Fortaleció a su base con retórica sobre religión, fe, patria y nación; convirtió a los opositores en enemigos e incluso los etiquetó sin dudar como "terroristas" o "traidores a la patria".

Nunca se quitó las gafas suníes ni la camisa de los Hermanos Musulmanes.

Con la Primavera Árabe, los Hermanos Musulmanes tomarían el control en Oriente Medio y el Norte de África, y él reinaría en Estambul como un califa posmoderno.

Pero no sucedió.

Sus jefes en Occidente cancelaron el proyecto. Y no solo eso, sino que dejaron a los Hermanos Musulmanes en un rincón del escenario hasta la próxima función.

En resumen, detrás de su retirada hasta el punto de estrechar la mano y sentarse a la misma mesa con aquellos a quienes ayer decía de todo, tampoco hay una "mente racional".

Le gusta improvisar. Por ahora es así, pero qué pasará mañana, solo Dios lo sabe.

Pero el verdadero problema aquí para Turquía es que los demás no actúan basándose en sueños vacíos llenos de supersticiones, sino de acuerdo con sus propios intereses nacionales.

Por ejemplo, después de romper relaciones con Egipto, Turquía perdió terreno constantemente en Oriente Medio y el Mediterráneo Oriental desde el punto de vista político, estratégico y militar. Grecia no dejó pasar esta oportunidad y firmó un acuerdo de delimitación de zona económica exclusiva con Egipto hace cuatro años. Si Egipto hubiera hecho este acuerdo con Turquía, habría tenido derechos sobre un área mucho mayor en el Mediterráneo Oriental. La mano de Turquía se habría fortalecido tanto frente a Grecia como frente a los grecochipriotas.

Pero la perspectiva ideológica y el amor por Mursi se antepusieron a los intereses del país.
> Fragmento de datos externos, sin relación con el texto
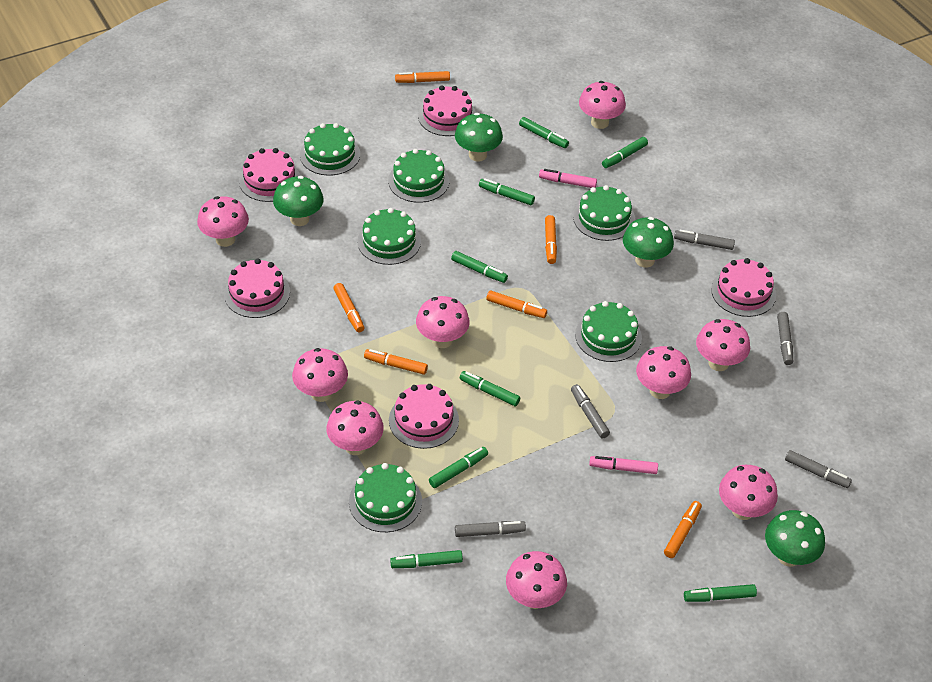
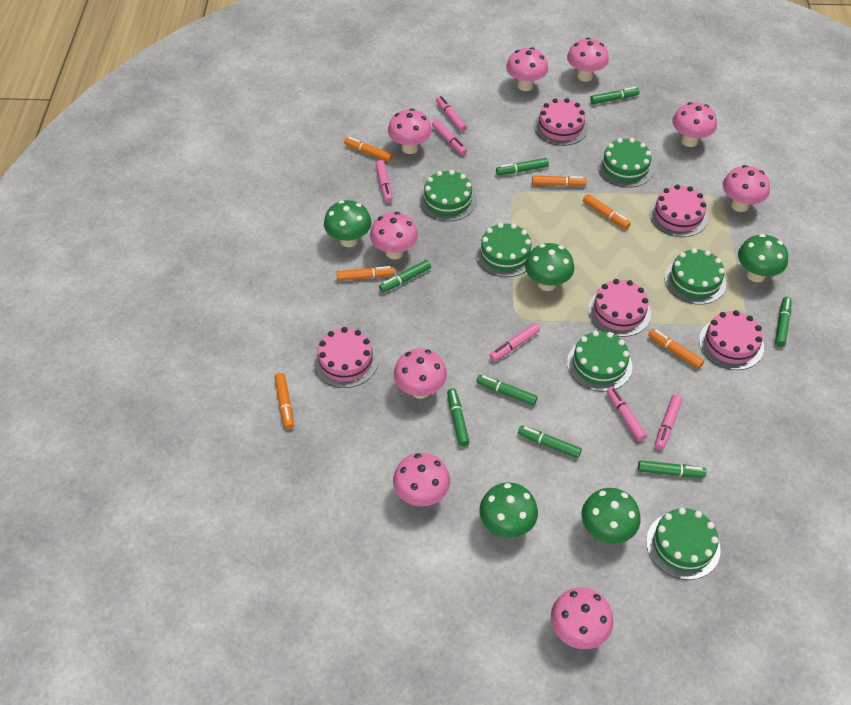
green mushroom: 4 -> 5
grey marker: 5 -> 0
pink marker: 2 -> 6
Empujó a Egipto a los brazos de Grecia y de la Administración Grecochipriota del Sur de Chipre.

Hace años, le pregunté a un burócrata jubilado que conocía bien a los islamistas políticos: "¿La razón de su reacción tan fuerte contra Sisi es solo porque derrocó a los Hermanos Musulmanes del poder?".

Me respondió: "Se pone en el lugar de Mursi, se identifica con él". Evidentemente, el derrocamiento de Mursi mediante un golpe militar y su envío a la horca habían activado sus miedos subconscientes. En el trasfondo de su odio tan grande hacia Sisi, e incluso quizás de su alergia a los militares, estaba esto. Sin embargo, él mismo debería haber sido el primero en saber que los tiempos de los golpes de Estado en Turquía habían quedado muy atrás.

En resumen, veremos si esta visita marca un hito en las relaciones. Sisi dijo en el palacio: "Mi visita refleja la voluntad de iniciar una nueva cooperación entre los dos países". Las condiciones y los acontecimientos de la región obligan a Turquía y Egipto a acercarse, pero sobre una base "racional". La diplomacia no se lleva a cabo con religión, fe, sectarismo o el apoyo a los Hermanos Musulmanes.

Si puede volver a una base racional en política exterior, que ese sea el tema de otro artículo.

Para concluir, preguntémonos: "¿Se habrá revolcado Mursi en su tumba al ver a Tayyip y a Sisi de la mano desde el otro mundo?"; dejemos la respuesta a la perspicacia de nuestros lectores y pongamos punto final a nuestro artículo.